Was schaut sich der Besucher im Périgord am liebsten an? Im Jahr 2003 waren dies die beliebtesten zehn Ziele:

  • 01 - Die prähistorische Höhe Lascaux II
  • 02 - Die Burg Castelnaud
  • 03 - Village du Bournat
  • 04 - Die Schlucht von Proumeyssac
  • 05 - Roque St Christophe
  • 06 - Die Burg Beynac
  • 07 - Gärten und Schloss Eyrignac
  • 08 - Le Thot
  • 09 - Grotte du Grand Roc
  • 10 - Das Prähistorische Nationalmuseum in Eyzies

 

Klima und Reisezeit

Aufgrund des atlantischen Einflusses ist es zu allen Jahreszeiten relativ mild. Trotzdem sind deutliche Minusgrade im Winter keine Seltenheit. Im Frost kristallisieren dann die aufsteigenden Nebel aus Tälern und Flußniederungen an Bäumen und Stäuchern zu faszinierenden Rauhreifgebilden. April und Mai sind regenreiche Monate. Da das Klima aber maritim geprägt ist und meist von der Küste her ein leichter Wind weht, gibt es eigentlich jeden Tag auch immer Sonnenschein. Die Sommer sind mit über 30º C recht heiß. Die zahlreichen Flüsse sorgen aber des Nachts für eine deutliche Abkühlung. Auch der September ist einer der regenreichsten Monate. Und sorgen die ausgedehnten Wälder im Frühling und Sommer für dieses unglaubliche Grün des Périgords, verwandeln sie dieses im Herbst in ein farbenprächtiges Schauspiel.
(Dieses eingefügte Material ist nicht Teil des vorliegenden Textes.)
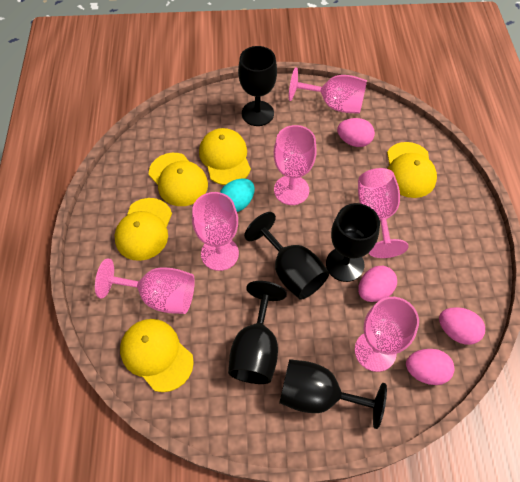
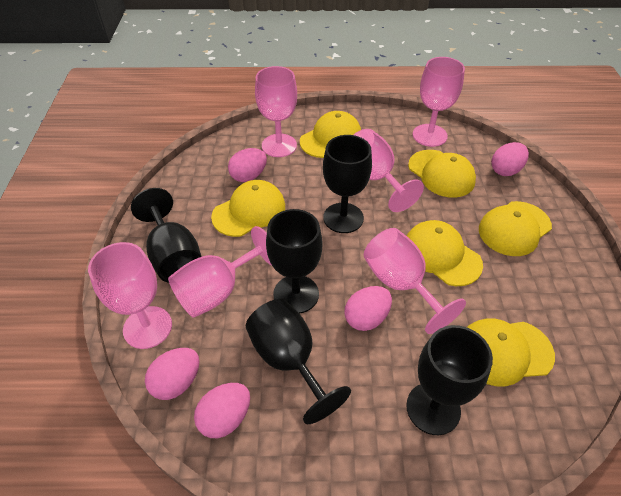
pink egg: 4 -> 5
turquoise egg: 1 -> 0
yellow cap: 5 -> 6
Vor allem wegen der Touristenscharen im Juli und August sollte man diese Monate für einen Urlaub im Périgord vielleicht besser meiden. In der Nebensaison von Mai bis Juni oder im Spätsommer von Ende August bis Mitte September kann man die landschaftlichen und kulturellen Sehenswürdigkeiten in Ruhe genießen und findet leichter und vor allem weitaus günstiger eine Unterkunft.